Without getting too technical, let’s start with a question: what is the key point of this type of integration?The answer is very simple: it’s data.
In this digital virtuous circle, all transactions and customer relationships remain tracked and traceable. This mass of highly granular information allows you to optimize processes, first and foremost, by quickly and automatically identifying delicate points, snags, and anything that could be improved. But that’s not all, of course.
In fact, data analysis makes it possible to refine the knowledge of your audience of customers, their characteristics, their preferences, their habits, and their possible needs like never before.
It’s no longer a single and indiscriminate target, but a composite of many different micro-targets, all to be analyzed with the utmost attention and then approached with customized actions and processes.
The point of arrival? People. Or, to put it another way, improving the Customer Experience, which we will focus on in the fifth and final point.
5. Improving the Customer Experience
In the digital age, market challenges are played around the Customer Experience. Just think of how the giants of the technology sector are moving in this direction: companies such as Amazon, Apple, Microsoft or Google (to name just the most famous and prominent names) put the customer at the center of everything. And the entire digital experience revolves around the individual customer.
First and foremost, it’s a question of the digital Customer Journey: which must be fluid, intuitive, and fast.
And here – even in this field – DTM systems are proving invaluable…or rather, indispensable.
None of us want to deal with paper-based processes that waste time. Contracts that have to wait in the mail box to be signed and then returned, paper-based legal agreements, exhausting bureaucratic procedures to conclude simple transactions: all of this is increasingly a thing of the past.

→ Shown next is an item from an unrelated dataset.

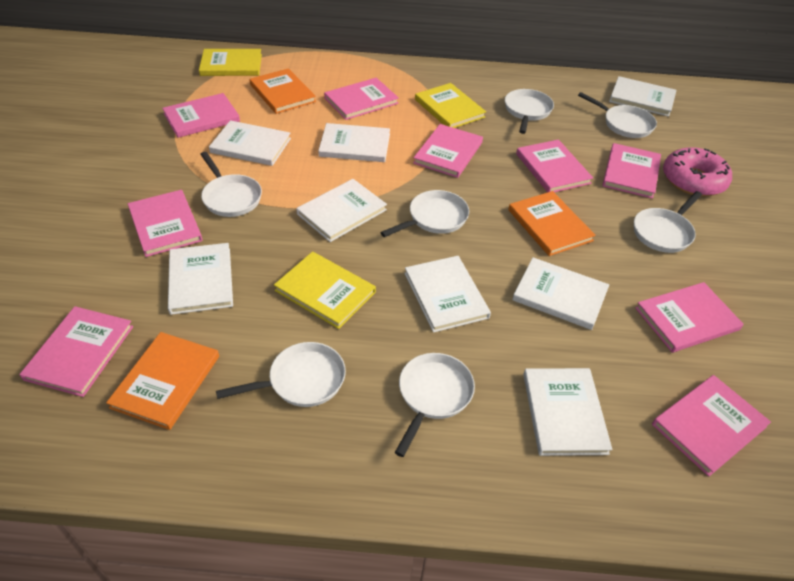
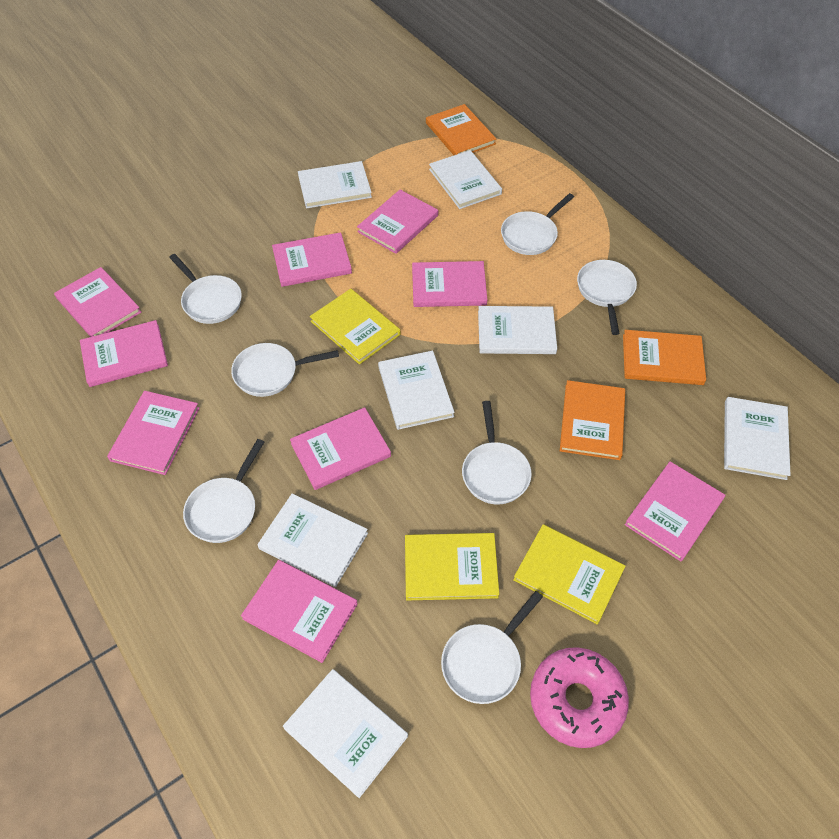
white book: 8 -> 7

The future of relationships and transactions between company and customer, however, is all within a few clicks or a few taps on your smartphone.
Here’s a very telling statistic about this:
In a Forrester study commissioned by DocuSign, 32% of respondents said they had abandoned closing contracts, agreements, and transactions because they were discouraged by paper and manual procedures (source: docusign.co.uk).

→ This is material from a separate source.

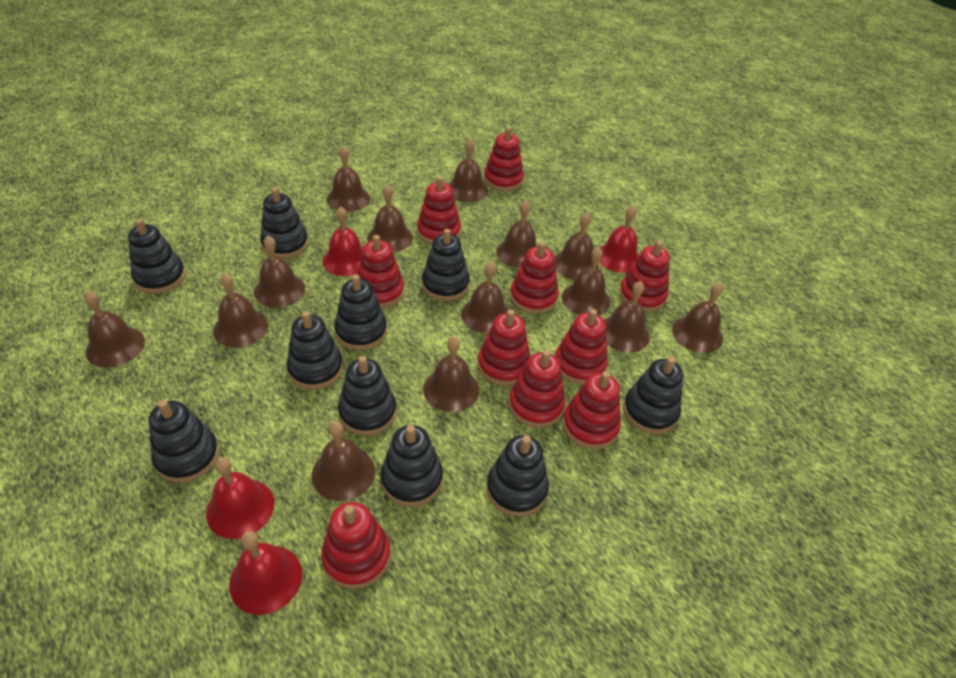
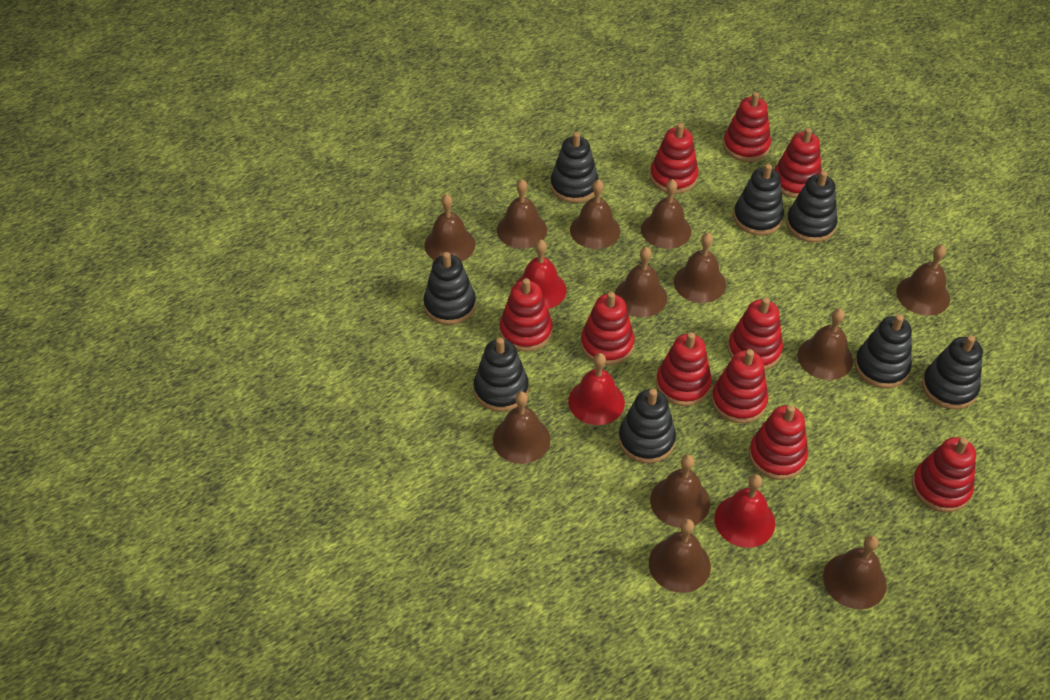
black stacking toy: 10 -> 8
brown bell: 14 -> 12
red bell: 4 -> 3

Upstream of everything: document dematerialization
We’ve defined Digital Transaction Management and the broad field of its applications, and we’ve collected the advantages of implementing DTM systems in five key points.

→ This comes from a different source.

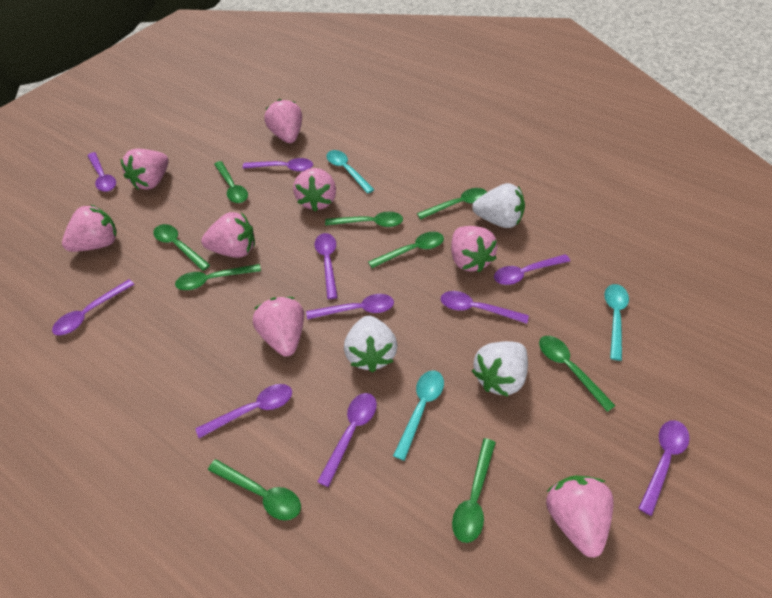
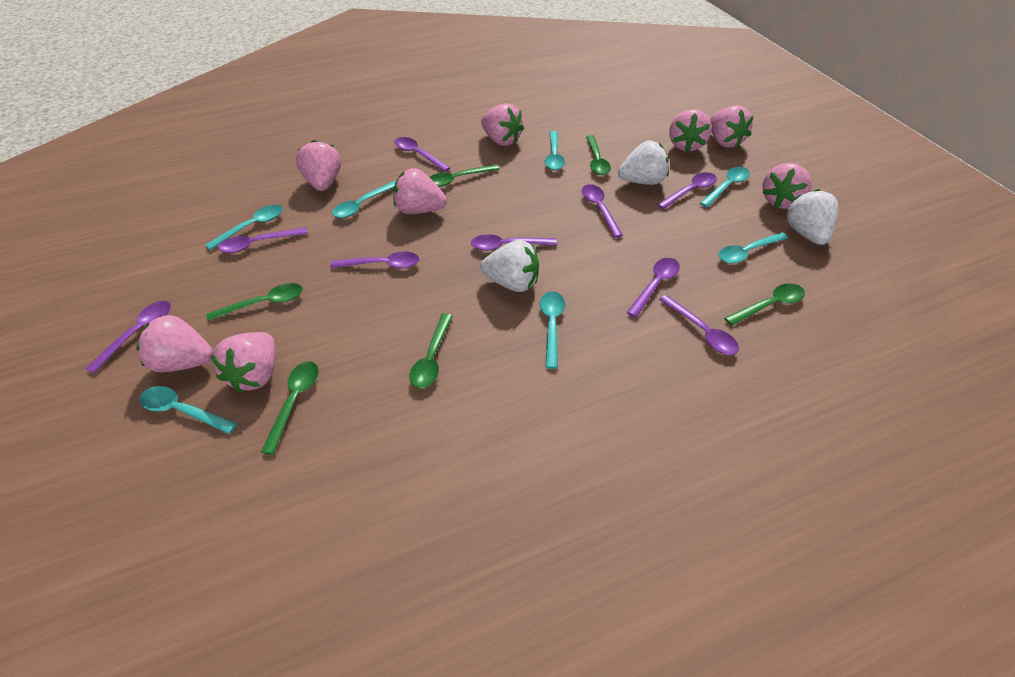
green spoon: 9 -> 6
purple spoon: 10 -> 9
turquoise spoon: 3 -> 7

The last and main question remains: what is the starting point upstream of it all? In this case, the answer is very straightforward: document dematerialization. Let’s be clear: digitization and dematerialization are two different concepts. Here, we’re talking about differences that concern the legal and operational level.
In fact, dematerialization is a concept that goes beyond that of simple digitization: with it, paper documents can be completely eliminated, as their digital counterparts take on full legal and probative value.
In this area, of course, you can not improvise. And it is essential to rely on companies who are specialized in this field. In particular, the dematerialization services offered by Doxee are not limited to fulfilling legislative obligations and guaranteeing constant updates on regulations: they are designed according to the needs of each individual company so that they can be integrated with CRM and CCM systems in an omnichannel and data-driven perspective.
This is how the circle closes: cost savings, optimization of digital processes, and a new relationship with customers that is ever closer and more efficient.